08

386 62 14
                                    

"Paman."

Tepat saat Seungwan membuka matanya, pemandangan pertama yang dia dapatkan adalah pahatan wajah sempurna seorang pria tampan disampingnya. Setengah mengembalikan kesadarannya, Seungwan menguap kecil namun sang pria nampak tak terganggu. Dia merapatkan selimutnya, dingin yang menyengat pagi itu membuatnya sadar bahwa dia tak mengenakan apapun di tubuhnya.

Seungwan tak begitu terkejut–dalam kata lain, dia dalam kesadaran penuh saat Sehun menyentuhnya semalam. Entah apa yang kini mengganjal di hatinya, tapi di sisi lain dia tak begitu menyesali–dia tak munafik seperti gadis lain yang menikmati percintaan itu tapi menyebut diri mereka seakan-akan terpaksa. Seungwan sadar saat Sehun menciumnya semalam, membawanya pada kenikmatan duniawi–dia tak bodoh.

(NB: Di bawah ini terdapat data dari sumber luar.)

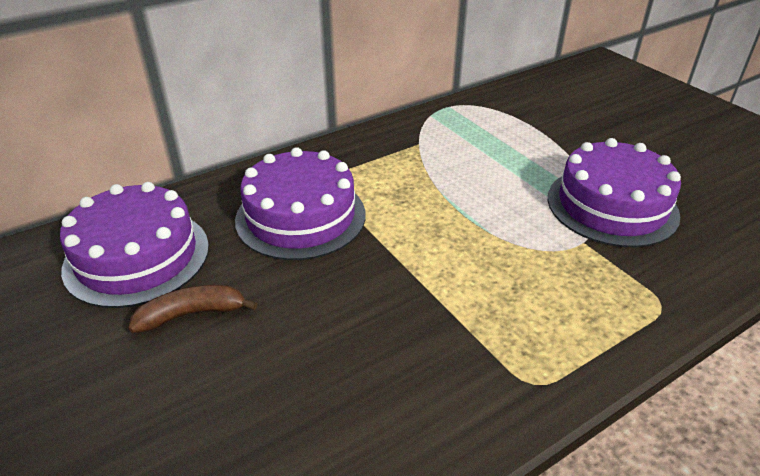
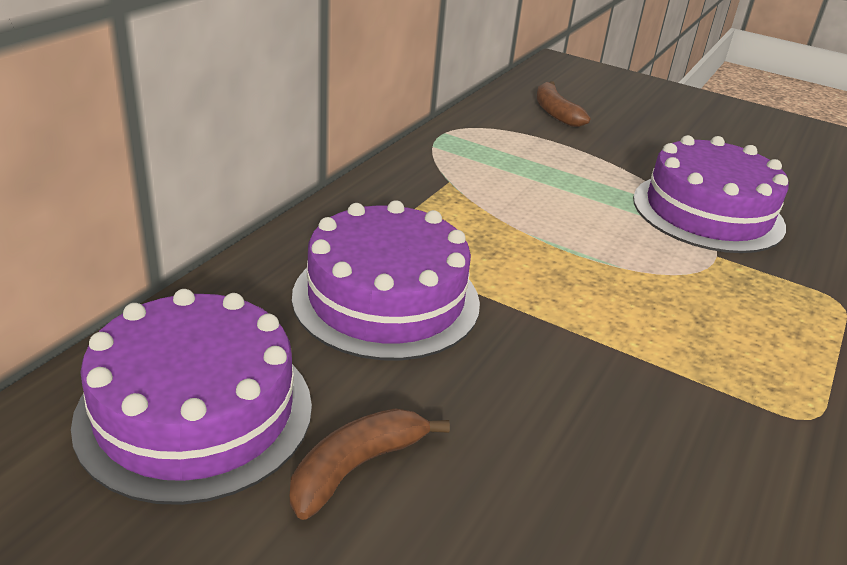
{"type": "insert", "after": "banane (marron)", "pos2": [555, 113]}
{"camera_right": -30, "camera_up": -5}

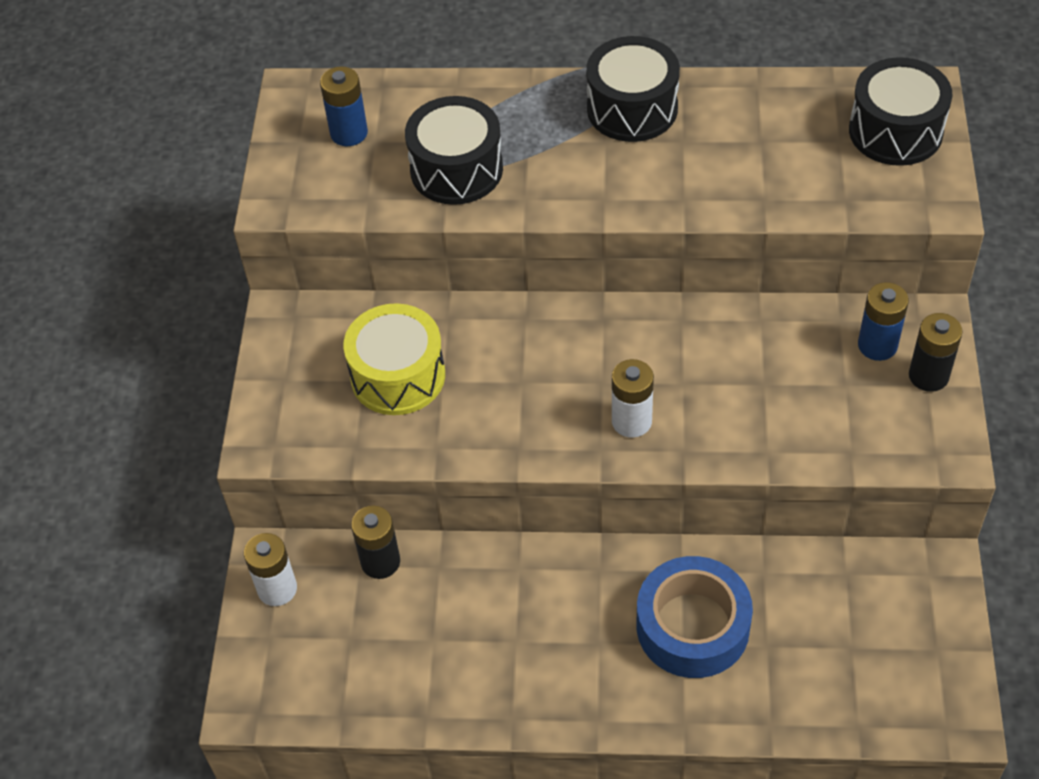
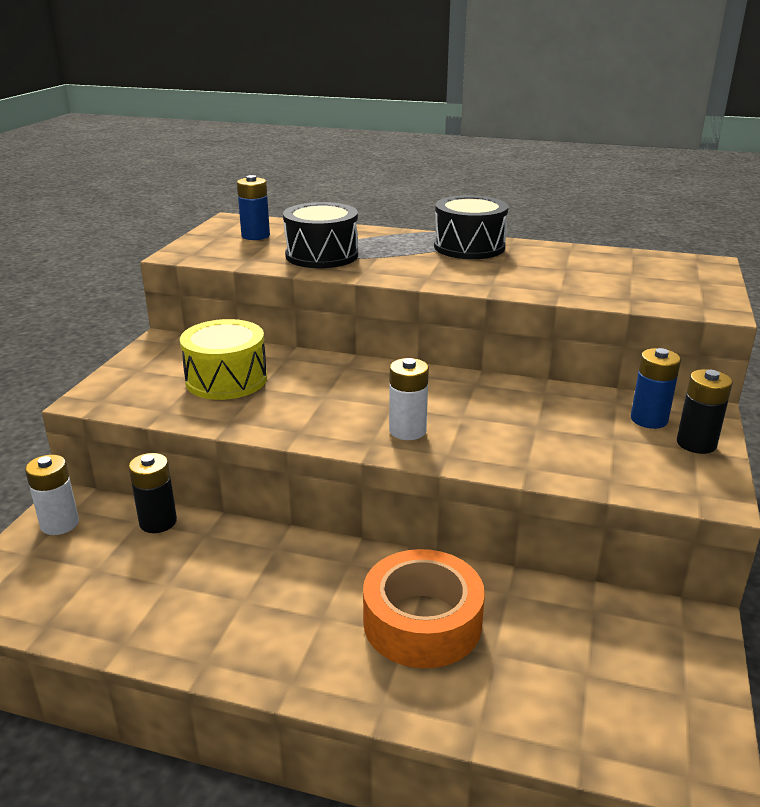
{"type": "recolor", "before": "ruban adhésif (bleu)", "after": "ruban adhésif (orange)", "pos1": [692, 626], "pos2": [422, 622]}
{"type": "delete", "before": "tambour (noir)", "pos1": [895, 131]}
{"camera_right": 10, "camera_up": -25}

Daripada menyesali yang telah terjadi, nyatanya Seungwan lebih terpana pada wajah pulas Sehun yang begitu sempurna–begitu polos juga murni, beda lagi jika sudah terbangun. Aura dingin yang menguar dari dirinya akan tersebar dimana-mana.  Terkadang, Seungwan terkejut dirinya bisa membuat pria sepertinya jatuh berlutut untuknya. Taehyung-pun, jika diingat dirinya ini hanya gadis sebatang kara yang miskin bila tak ada keluarga ini.

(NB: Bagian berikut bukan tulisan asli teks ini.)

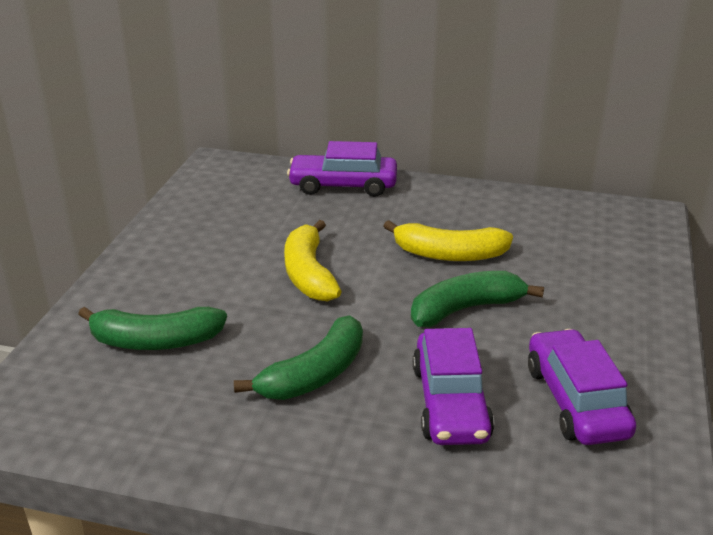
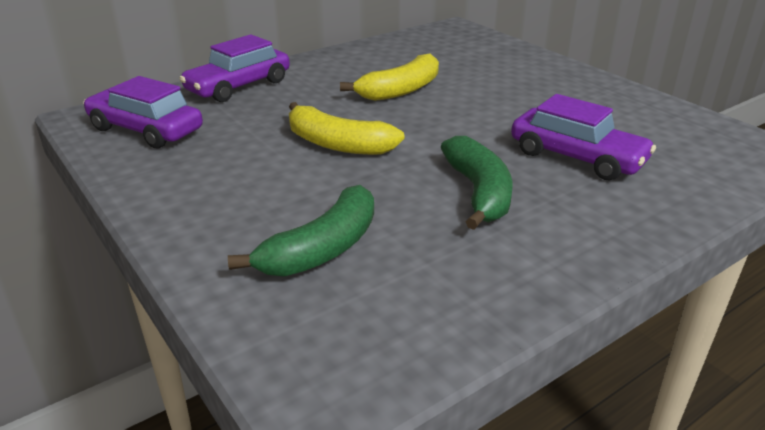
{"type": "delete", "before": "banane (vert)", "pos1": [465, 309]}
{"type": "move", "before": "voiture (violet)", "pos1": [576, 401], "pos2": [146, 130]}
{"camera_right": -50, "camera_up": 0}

Seungwan tersenyum miris, lihat, bahkan dia sekarang berani mengkhianati Taehyung dengan pamannya sendiri.

Gadis itu bangkit sedikit, mengecup pipi putih Sehun cukup lama.

"Kau sudah mulai nakal, ya?"

Mata Seungwan membola, lalu dia menarik tubuhnya secepat kilat. Meski terkejut, dia tetap memasang wajah datarnya.

Sehun terbangun, merasakan bibir hangat itu menyentuh pipinya. Ditatapnya Seungwan dalam, mengagumi wajah cantik gadis yang resmi menjadi miliknya seutuhnya itu.

Seungwan bergerak menjauh, duduk di pinggir ranjang sambil tetap menahan selimut agar tak memperlihatkan seluruh tubuhnya yang polos. Sehun ikut bangkit, bersandar pada kepala ranjang kamar sang gadis, memandang punggung telanjang Seungwan yang bersih. Sedikit meringis ketika melihat bagian bahu gadis itu penuh keunguan, sebab dirinya yang semalam tak tahan membenamkan dimana-mana ciumannya. Terlalu gemas karena gadis itu terlalu manis.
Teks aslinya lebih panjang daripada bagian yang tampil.